Hannchen vor 1 Wochen

Lokland hat es gestern Abend ja schon noch bei der Schafkopfrunde im Joseph-Pub mit Chili Palmer prophezeit. Das geht nach hinten lso. Mit VfB Lok Leipzig kann sich keiner identifizieren, entweder man erinnert sich an den VfB ( Tor 1-Zeiten, ach war das herrlich) oder an Lok. ( brav und gehorsam )

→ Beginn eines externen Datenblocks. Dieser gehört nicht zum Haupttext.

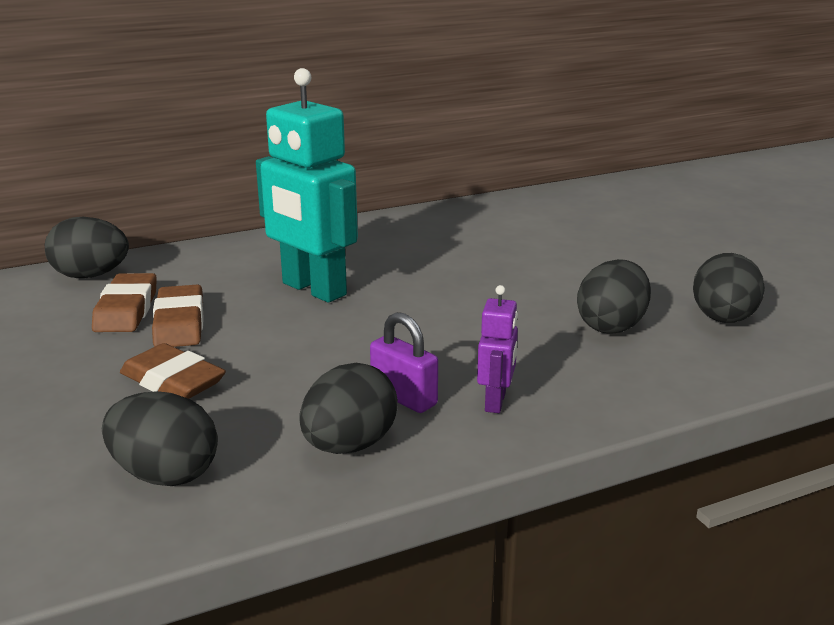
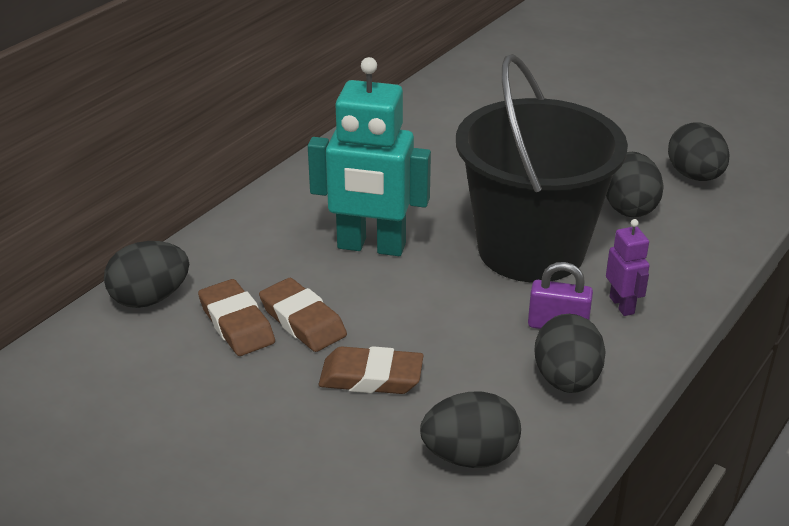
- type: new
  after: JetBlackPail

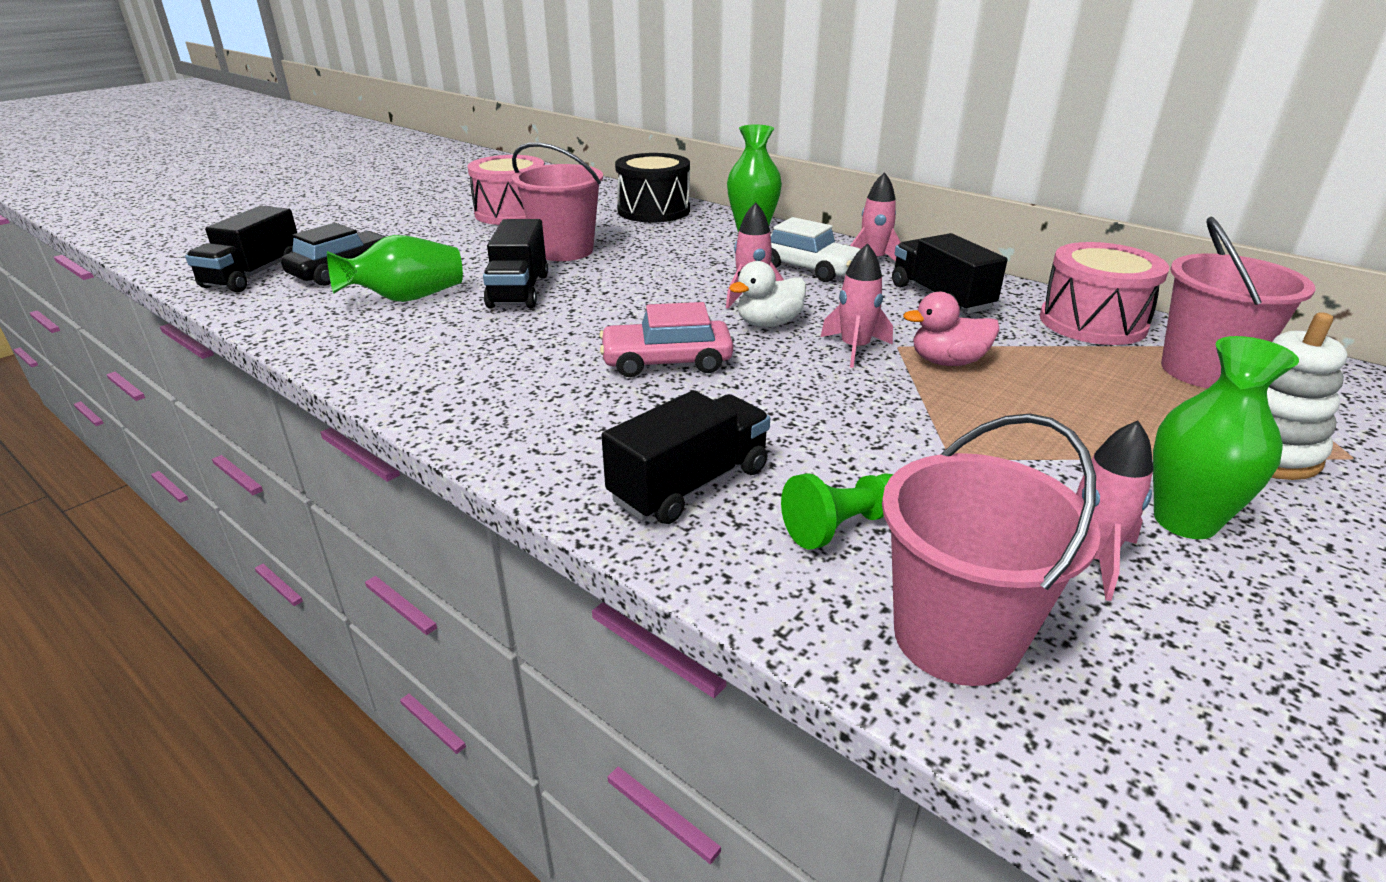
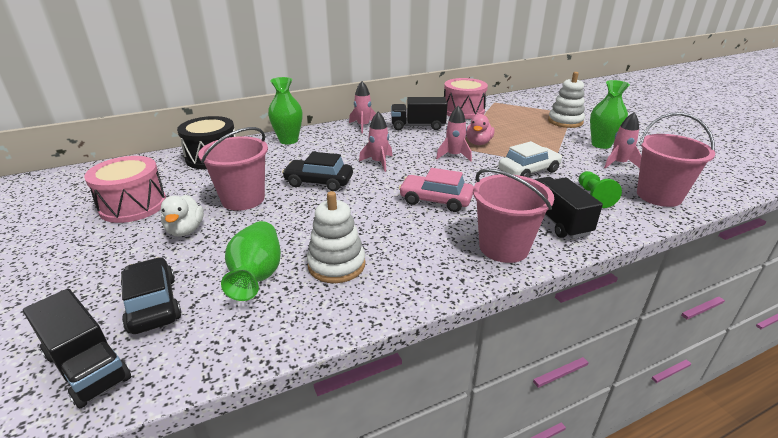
- type: shifted
  before: WhiteToyDuck
- type: new
  after: JetBlackCar (no. 2 from left)
- type: new
  after: WhiteRingStacker (no. 1 from left)
- type: rotated
  before: RosyCar
  turn: 90
- type: shifted
  before: RosyPail (no. 3 from left in the first image)
  after: RosyPail (no. 2 from left)
- type: shifted
  before: WhiteCar
- type: gone
  before: JetBlackToyTruck (no. 2 from left)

Dieser Mischmasch ist irgendwie kontraproduktiv.

Universum vor 1 Wochen

@Chemieschwein: Es hat schon alles seine Richtigkeit. Sonst würde der 1. FC Lok in wenigen Wochen nicht seinen Stern bekommen. Die Fußballwelt freut sich, wenn die Traditionslücke wieder geschlossen wird und in der Regionalliga wieder ein Deutscher Meister spielen wird. Nun auch offiziell.

Universum vor 1 Wochen

Hallo Wahlerfurter, natürlich war der VfB Vorgänger des 1. FC Lok. Nach 1945 wurden sämtliche (!!) Vereine in Deutschland aufgelöst. Auch der FC Bayern oder auch der 1. FC Kaiserslautern. Nur konnten sich diese Vereine später unter gleichem Namen neu gründen. In Leipzig gründeten ehemaligen VfBer die SG Probstheida. Und so war es ganz natürlich, dass 1991 aus dem 1. FC Lok wieder der VfB Leipzig wurde. Da hat der MDR schon richtig recherchiert.